Once I’m out of the woods and on the main road, a full moon bathes the fields around me in a shimmering, pearly light. Gravel crunches loudly under my boots; I can feel its pebbly roughness through my thin soles. I stroke the soft wool inside my gloves, so warm that not even my fingertips are cold. I’m not afraid—it was more frightening in that shack than it is on the road, with moonlight all around. My coat is thin, but I’m wearing what clothing I could salvage underneath, and as I hurry along I begin to warm up. I make a plan: I will walk to school. It’s only four miles.
The dark line of the horizon is far in the distance, the sky above it lighter, like layers of sediment in rock. The schoolhouse is fixed in my mind. I just have to get there. Walking at a steady pace, my boots scuffing the gravel, I count a hundred steps and start again. My da used to say it’s good to test your limits now and then, learn what the body is capable of, what you can endure. He said this when we were in the throes of sickness on the Agnes Pauline, and again in the bitter first winter in New York, when four of us, including Mam, came down with pneumonia.

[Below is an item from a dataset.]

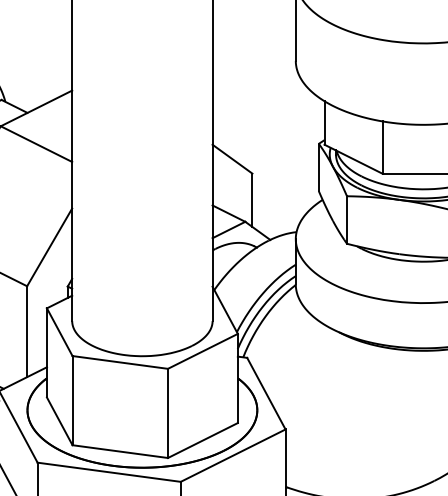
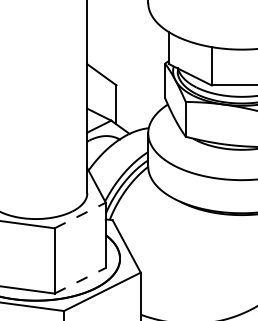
line: (203, 351) -> (80, 215), solid -> dashed
line: (203, 440) -> (80, 280), solid -> dashed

Test your limits. Learn what you can endure. I am doing that.
As I walk along I feel as weightless and insubstantial as a slip of paper, lifted by the wind and gliding down the road. I think about the many ways I ignored what was in front of me—how blind I was, how foolish not to be on my guard. I think of Dutchy, who knew enough to fear the worst.
Ahead on the horizon, the first pink light of dawn begins to show. And just before it, the white clapboard building becomes visible halfway up a small ridge. Now that the schoolhouse is within sight my energy drains, and all I want to do is sink down by the side of the road. My feet are leaden and aching. My face is numb; my nose feels frozen. I don’t know how I make it to the school, but somehow I do. When I get to the front door, I find that the building is locked. I go around to the back, to the porch where they keep wood for the stove, and I open the door and fall onto the floor. An old horse blanket is folded by the woodpile, and I wrap myself in it and fall into a fitful sleep.
I AM RUNNING IN A YELLOW FIELD, THROUGH A MAZE OF HAY BALES, unable to find my way . . .
“DOROTHY?” I FEEL A HAND ON MY SHOULDER, AND SPRING AWAKE. It’s Mr. Post. “What in God’s name . . . ?”
For a moment I’m not sure myself. I look up at Mr. Post, at his round red cheeks and puzzled expression. I look around at the pile of rough-cut wood, the wide whitewashed planks of the porch walls. The door to the schoolroom is ajar, and it’s clear that Mr. Post has come to get wood to start the fire, as he must do every morning before heading out to pick us up.